If you want to negotiate directly with your credit card companies, follow the steps below. You may be surprised at how easy it is to get results.
  1. First when you call the credit card company ask to speak to a supervisor.   Tell the person that you're speaking with that you will not be able to make your payments and you'd like to see if some arrangement can be made before having to file bankruptcy.   The biggest threat to the credit card company is filing bankruptcy.   Bankruptcy will stop them from all collection activities and they will either get pennies on the dollar in a Chapter 7 bankruptcy or have to wait for as much as five years to get fully paid without interest in a Chapter 13 Bankruptcy.   In today's economic climate, any dollar that they can collect today is worth many times more than what they might collect in a few years.

  2. Don't be discouraged if the first few people you speak to say that there's nothing that can be done.   Constantly asked to speak to their supervisor explaining that your situation is desperate and that the only choice they are leaving you with is bankruptcy.
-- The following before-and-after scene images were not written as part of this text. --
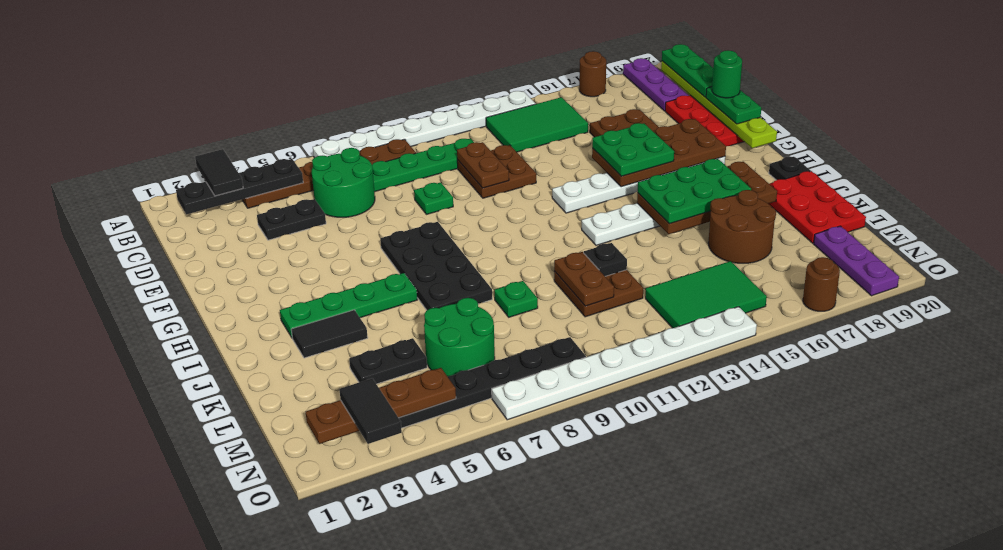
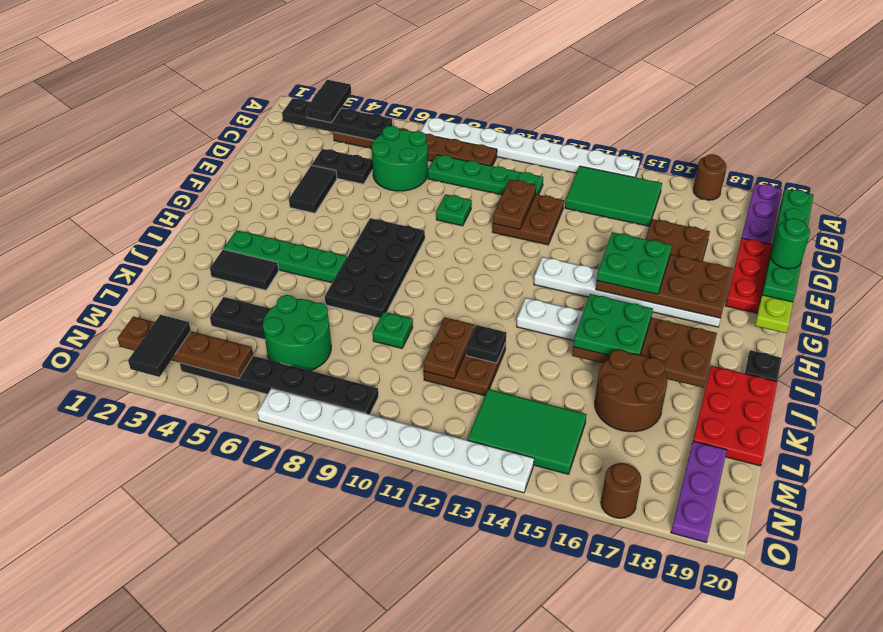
none -> black tile E4:F4 level 1
green plate I15:J17 level 3 -> green plate I15:J16 level 3

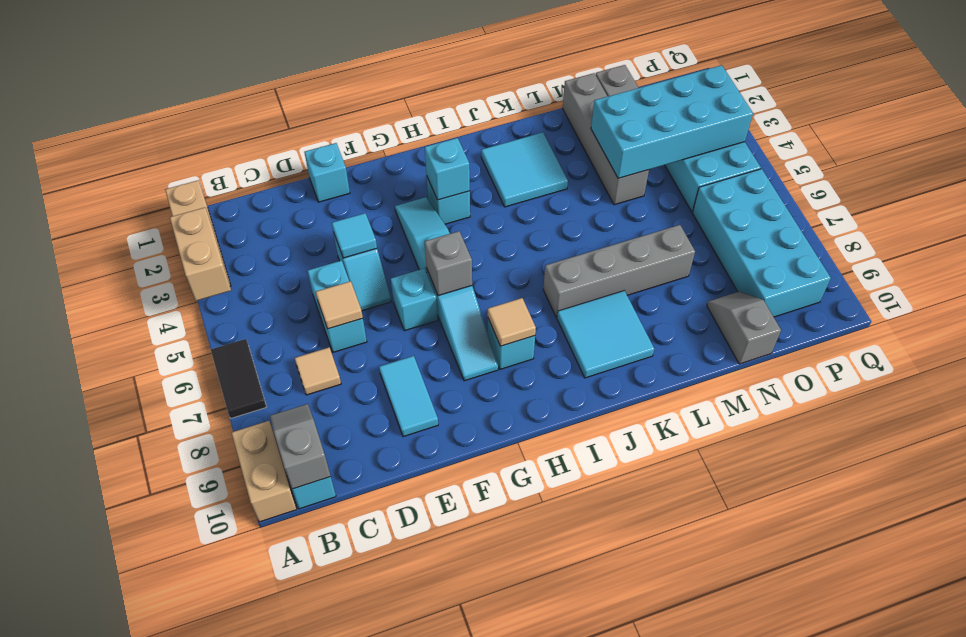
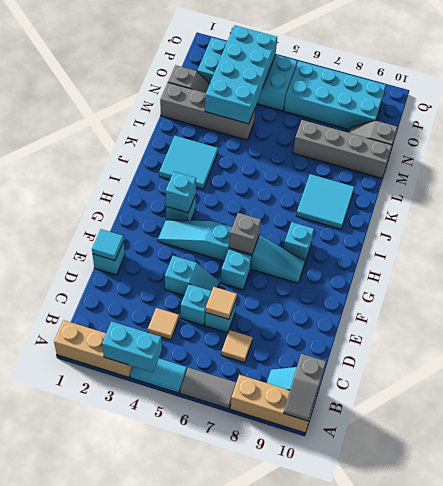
tan brick A3:A4 level 2 -> cyan brick A3:A4 level 2
black tile A6:A7 level 1 -> grey tile A6:A7 level 1
tan brick A9:A10 level 1 -> tan brick A8:A10 level 1
grey slope B9:B10 level 2 top 10 -> grey slope A10:B10 level 2 top B
cyan tile E4 level 2 -> cyan tile E1 level 2
cyan tile E8:E9 level 1 -> cyan tile A4:A5 level 1
tan tile H8 level 2 -> tan tile C4 level 1
grey brick J7:M7 level 1 -> grey brick M7:M10 level 1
  3. If you still get no response from your phone calls, use the following xxxx sample letter and send it directly to the CEO of your credit card company.   You can locate the name and address of the CEO of most companies by searching for their stock information at Yahoo finance.   Enter the name of your credit card company from your statement and click on "get quotes."   From the company's page, click on "profile" on the left.   Look under "Key Executives" on the right side of the page for the "Chief Executive Officer" which is the CEO or the "Chief Operating Officer" which is the COO.   Do an Internet search of that person with the name of the company and you should be able to quickly find his/her address and fax number.   You can also call the company directly and ask for his/her address and fax number.

  4. In order to get a credit card company to waive any portion of your debt or to give you zero or low interest rates while you pay back your debt, you are going to have to give up the credit card itself.   If you have one credit card that has a small or no balance, try to keep that credit card just for emergencies.   Do not look at it as a way to get things that you want now and believe you will be able to pay for later.   Use it only in the event that you have no other choice.